Commentary: Shrinking Vermont’s abysmal minority voting gap

In 2020, about 20% of Black citizens voted in Vermont’s general election, well short of a Census-estimated 70% of white Vermonters. That’s the second largest gap in the country. 

Last month, Secretary of State Jim Condos opined that “Ensuring the accuracy of our elections is my No. 1 priority,” boasting about “our post-election audit, and to the results certification process.” 

While I could point to past research that questions why Vermont lags behind the other 49 states on important security procedures, I’d like to highlight how Vermont finds itself with one of the lowest minority voter rates in the country, and could continue to do so for the 2022 election and beyond. Unless something is done.

Vermont had the second lowest percentage of Black voters in the country in 2020, at 20% and the third lowest percentage of Asian voters. Vermont’s percentage of Hispanic voters was higher than the national average, but still lower than the number of white Vermonters. The Census estimates that a higher percentage of Hispanic and Asian Vermonters voted in 2018 than white Vermonters, only for both populations (and the Black population) to be eclipsed by a higher percentage of white Vermonters in 2020, when all-mail balloting was first tried.

According to Census data, three Vermont minority populations had a lower percentage of voters from 2018 to 2020, ranging from 5 percent to 48 percent. Vermont’s Black voters remained steady at 1,000, while the Black citizen population rose from 4,000 to 5,000. Vermont’s Asian population increased from 4,000 in 2018 to 11,000 in 2020, but the number of Vermont Asian voters lingered at 3,000. The number of Hispanic Vermonters and voters both fell by 2,000. Meanwhile, as Vermont’s white population inched upward by 1,000, they cast 69,000 more ballots in 2020 than in 2018. White Vermonters were 26 percent more likely to vote in 2020. 

Perhaps Vermont politicians could be forgiven for trying a new all-mail ballot voting system in the rush to formulate a new voting system amidst the pandemic. However, universal mail-in voting raised red flags that were documented long before 2020. Three states had adopted all-mail balloting in the years before. Reviewing the 2018 election results, Colorado had the sixth highest discrepancy in the country with 33 percent more white citizens than Black citizens voting. Washington and Oregon also did worse than the national Black-white discrepancy of 6 percent. The results in these much larger and statistically significant states suggest that Vermont’s abhorrent discrepancies cannot be explained away by Vermont’s small size. 

These warnings didn’t stop Vermont, Utah, Hawaii, Nevada and California from joining Colorado, Washington and Oregon with all-mail balloting for the 2020 election.
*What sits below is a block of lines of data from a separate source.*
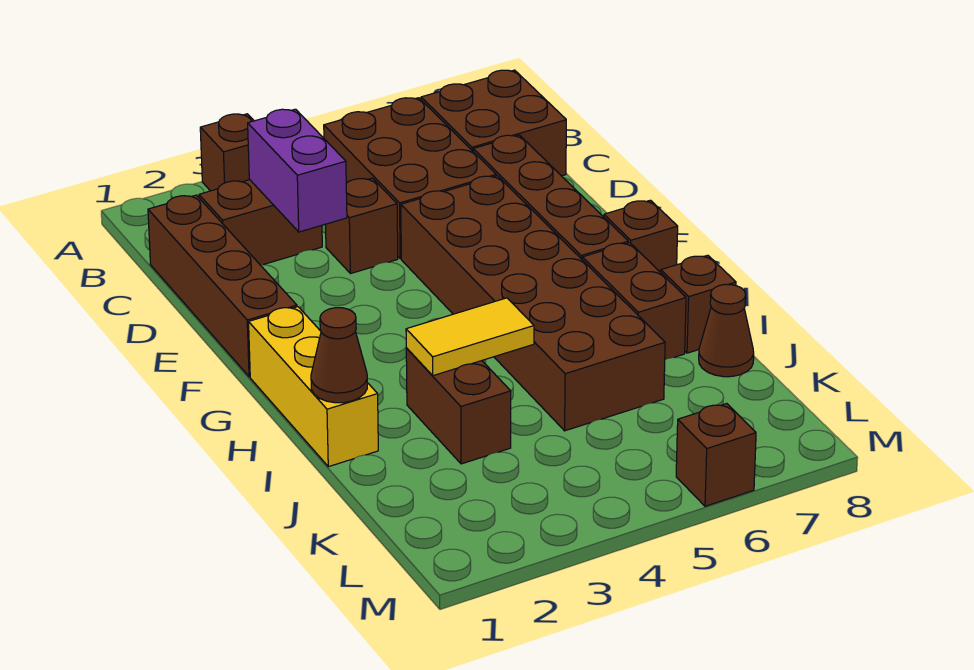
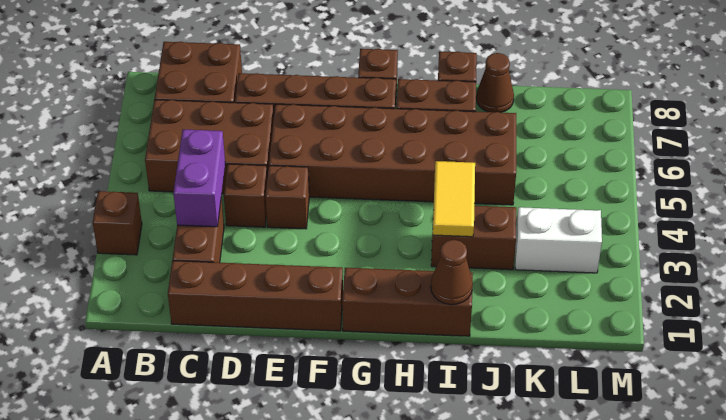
purple brick C3:D3 level 2 -> purple brick C3:C4 level 2
yellow brick G1:I1 level 1 -> brown brick G1:I1 level 1
none -> white brick K3:L3 level 1
brown brick M6 level 1 -> brown brick E4 level 1

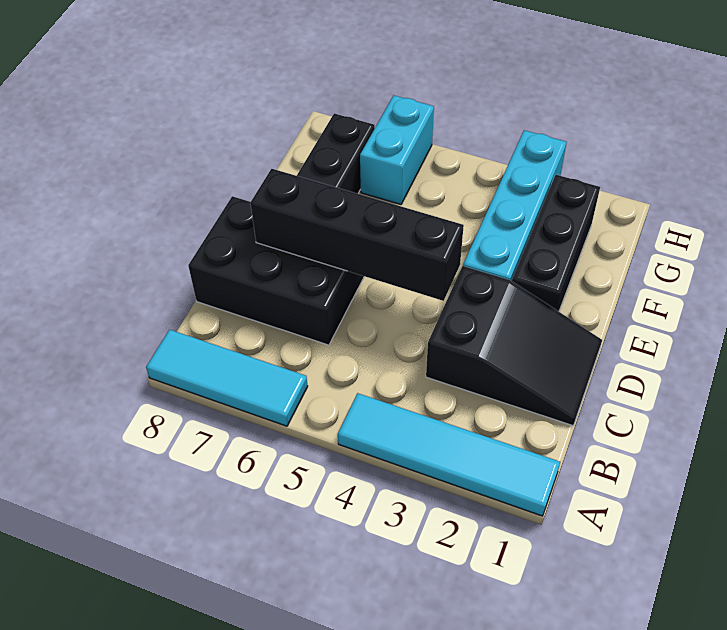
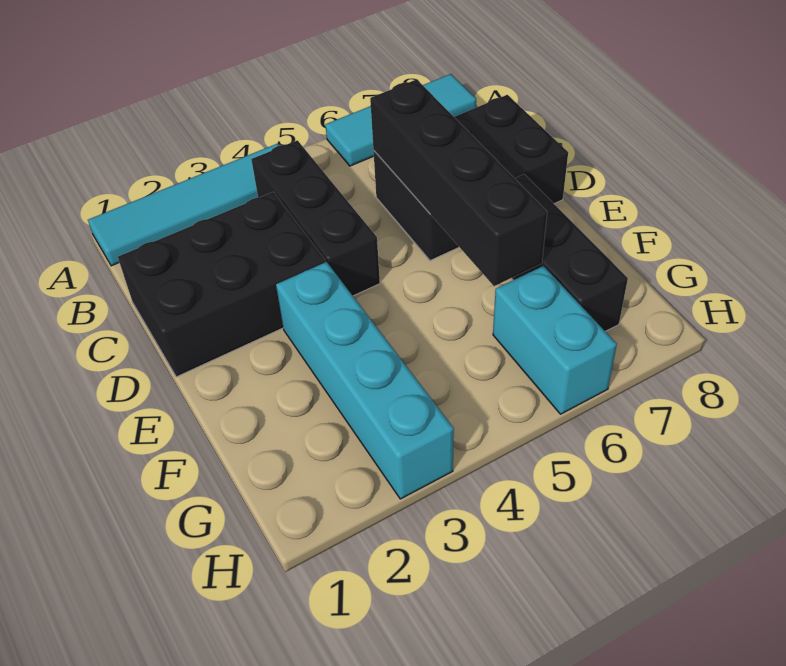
black slope C1:D3 level 1 top 3 -> black brick C1:D3 level 1
black brick D4:D7 level 2 -> black brick C6:F6 level 2
black brick E2:G2 level 1 -> black brick B4:D4 level 1

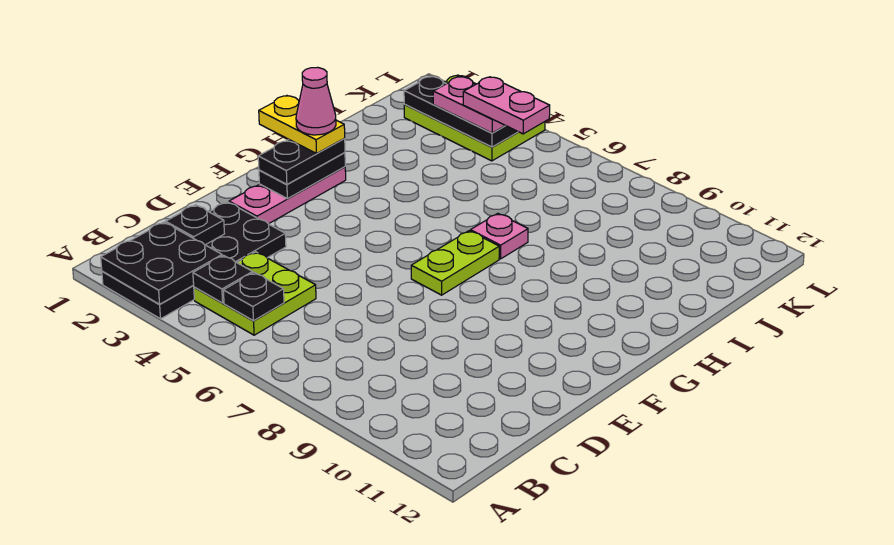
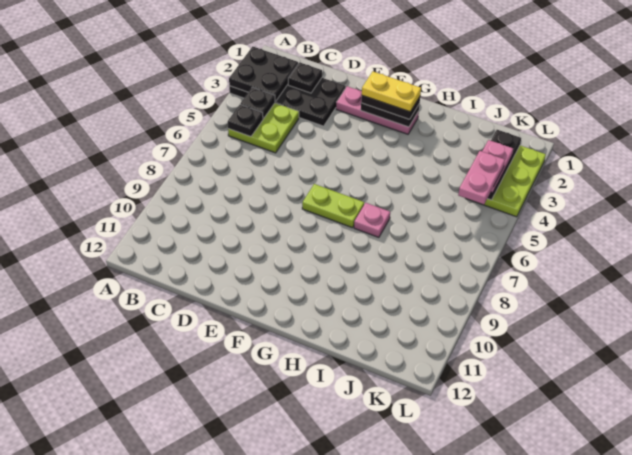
yellow plate G1:G2 level 4 -> yellow plate F2:G2 level 4
pink cone G2 level 5 -> none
Given 2018’s trends, it should come as no surprise that, among the nine all-mail balloting states in 2020, only Nevada had a lower Black-white voter discrepancy than the U.S. average. 

If Vermont’s leaders are really intent on stamping out systemic racism, then our political leaders should be willing to reconsider our old voting system that delivered mixed results along racial lines, which is better than galling discrepancies. Or if we want better than “mixed” results, we may even consider voting strategies from states that have been disdained in the national media.

Interestingly, some of the states with the tightest 2020 election security produced some of the highest percentages of Black voters in the country — and the lowest discrepancies. The Census Bureau informs us that Georgia had a Black-white discrepancy eight times lower than Vermont. And Black citizens in Mississippi and Tennessee were 2-3 percent more likely to have cast their ballot than white citizens, true outliers in a country with a 6 percent discrepancy in the other direction.

Vermont already does things its own way, but that is due to a reluctance for standard security procedures more than out of any intentional strategy. Among the nine all-mail balloting states, we are the only one to avoid signature confirmation to discourage or catch cheaters. 

According to the National Conference of State Legislatures, we are also the only state which uses all-mail balloting for the general election while requiring voters to request ballots for the primaries. 

These oddities continue to reduce confidence in Vermont’s electoral process. And, it is at least conceivable these factors may have been responsible for Vermont’s larger Black-white voting discrepancy in 2022. 

While I doubt Vermont’s political leadership would consider reducing systemic racism by enacting serious election reform in the short term, we should consider signature confirmation for mail ballots at the very least. Doing away with our hybrid primary/general balloting system would also be an important step toward greater election security and shrinking the minority voting gap.